Reflecting on the need for an increased ‘nutritional safety net’ for children given the impact of COVID-19 on employment, he calls for the expansion of Free School Meals provision and the Holiday Activity and Food programme (both Department for Education schemes), increased value and eligibility of Healthy Start vouchers (a Department for Health and Social Care measure), and an extension to the work of the Food to the Vulnerable Ministerial Task Force (which is led by the Department for Environment, Food and Rural Affairs but also involved the Ministry of Housing, Communities and Local Government and the Department for Work and Pensions).
Turning to Brexit, his recommendations cross the responsibilities of both DEFRA and the Department for International Trade. He rejects the ‘globalist model’ of trade, insisting that the UK should have ‘lines we will not cross’ and that ‘standards are not the same as protectionism’. Under his approach, the Trade and Agriculture Commission would set core standards on animal welfare, the environment and climate, and the Government would only agree to cut tariffs on products that meet these, with verification programmes to prove that foreign producers are doing so. There would also be improved scrutiny of trade deals, with statutory duties to commission independent reports and to give Parliament enough time to examine proposed agreements. He also calls on the Government to ‘be bolder’ and ‘go faster’ with its new Environmental Land Management scheme.

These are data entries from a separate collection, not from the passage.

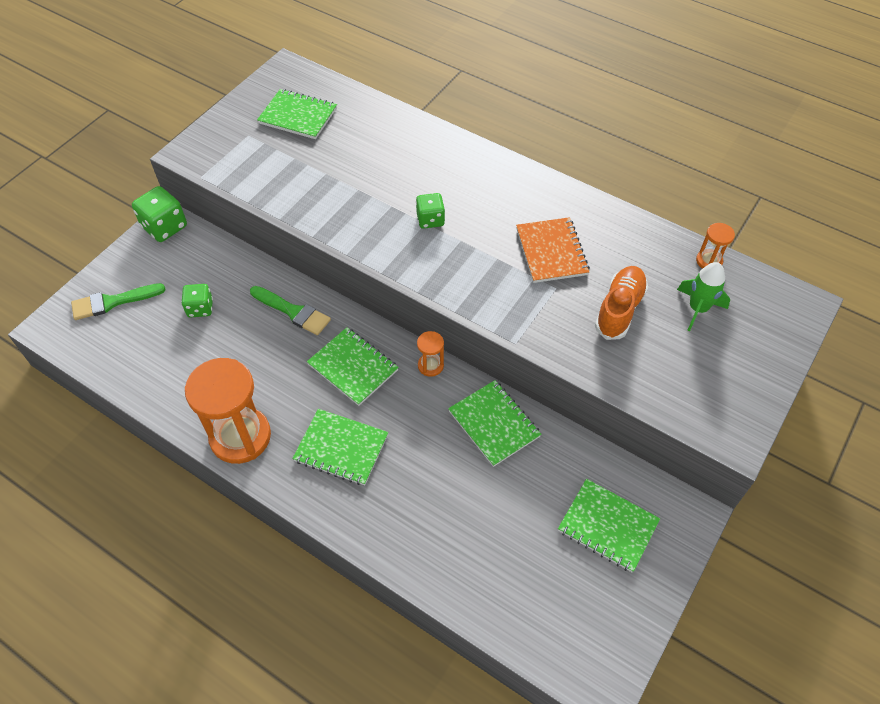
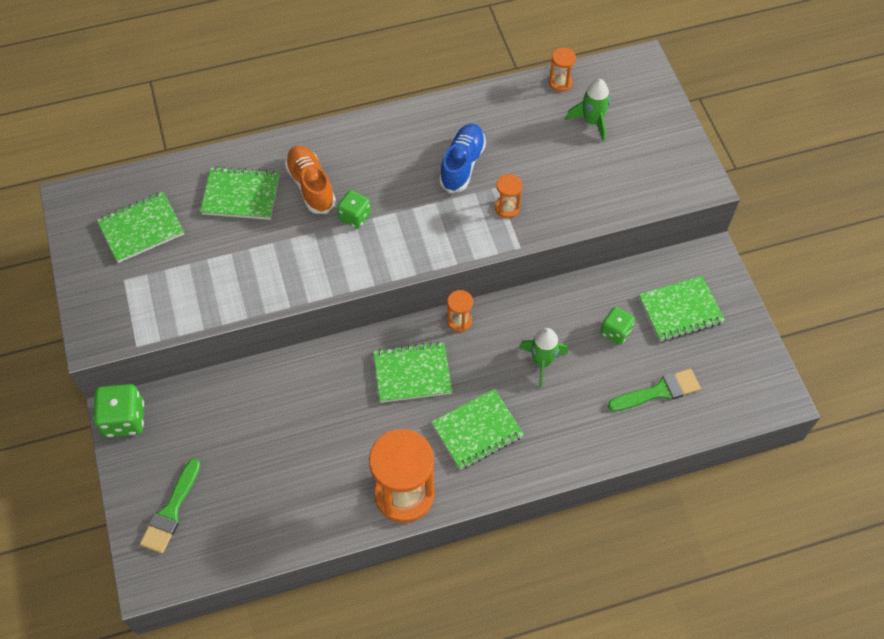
camera: 50 degrees left, 5 degrees up
(200, 308) = (246, 446): green dice -> green dice (615, 332)
(293, 312) = (318, 379): green brush -> green brush (658, 391)
(448, 451) = (542, 362): none -> green rocket
(494, 424) = (545, 317): green notebook -> green notebook (241, 195)
(544, 308) = (507, 208): none -> orange hourglass
(551, 252) = (462, 164): orange notebook -> blue shoe
(619, 309) = (550, 165): orange shoe -> orange shoe (311, 186)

The challenge for Dimbleby now will be to put together a comprehensive set of recommendations, drawing together all these different policy streams to create an all-embracing vision for the future of the British food system. But the real challenge isn’t Dimbleby’s at all – it’s the Government’s, both in choosing how to respond to his initial recommendations, but also in ensuring that his final report is acted on, and the UK builds the ‘healthier world’ he calls for.